I edit, get over it. Implying that anyone with a shorter bench is compensating for dull blades is harsh. I stated my opinions above. They were supportive and encouraging.


----------



## gfadvm (Jan 13, 2011)

I think it's time for me to 'unwatch' this thread. I thought this only occured on non shop topics. Lets try to all get along, huh?


----------



## BillWhite (Jul 23, 2007)

Stand with palms flat on work surface. That's your bench height. Or any other formula ya want…......
Palms flat is the classic rule of thumb.
Bill


----------



## hhhopks (Nov 22, 2011)

Workbench for power tools =>taller
Workbench for traditional hand tools => shorter.

Adusjust accordingly to type of work you are more likely to encouneter.
I do believe Schwarz' suggestion for workbench height for traditional hand tool work should be around the palm of your hand.


----------



## Smitty_Cabinetshop (Mar 26, 2011)

My sincere apology to all. I was clearly in the wrong frame of mind when reading Chipmunk's comments, a by-product of time spent getting aggravated at the total lack of civility in the non-shop threads. I've sworn off of them before, but like a moth to flame, it's so very hard to turn away from.

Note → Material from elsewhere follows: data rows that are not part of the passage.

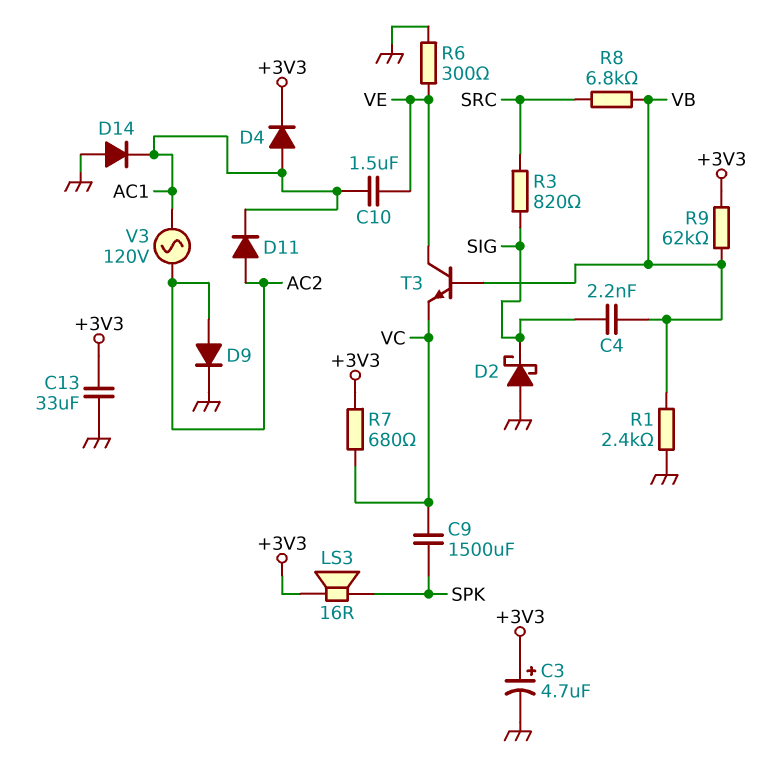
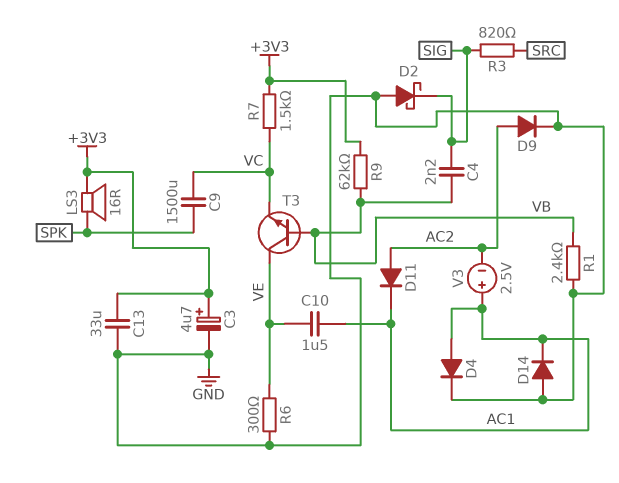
D4: diode (A AC1, K +3V3) -> diode (A AC1, K GND)
R7: 680 (+3V3, VC) -> 1.5k (+3V3, VC)
R8: 6.8k (SRC, VB) -> none
V3: AC 120V (AC1, AC2) -> 2.5V (plus AC1, minus AC2)

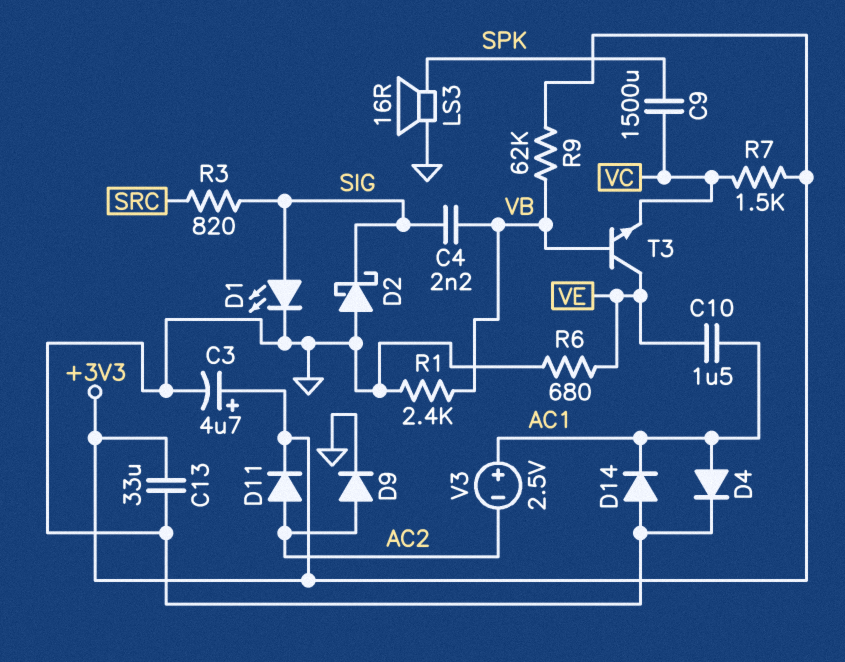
D1: none -> LED (A SIG, K GND)
D11: diode (A AC2, K AC1) -> diode (A AC2, K +3V3)
LS3: speaker 16R (+3V3, SPK) -> speaker 16R (GND, SPK)
R6: 300 (GND, VE) -> 680 (GND, VE)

Good luck, and good shavings to all.


----------



## gfadvm (Jan 13, 2011)

It takes a big man to apologize Smitty. Look at the jokes, dogs, and photo threads on non shop. That always brightens my day.


----------



## Jack_T (Feb 6, 2010)

Why not make a bench with adjustable height legs. I seem to recall plans for a bench like that in Shopnotes. I will try and find the issue.


----------



## Bwa (Aug 17, 2010)

I just built a new bench that is 42" tall. It's going to take some getting used to. I'm planning to put a "shelf" table top under the main top so it can be an outfeed table as well, on a lower surface.

I'm 6'2"ish and my back was killing me bending over to do stuff. I found myself loving using my router table because I didn't have to bend over and its top is 48".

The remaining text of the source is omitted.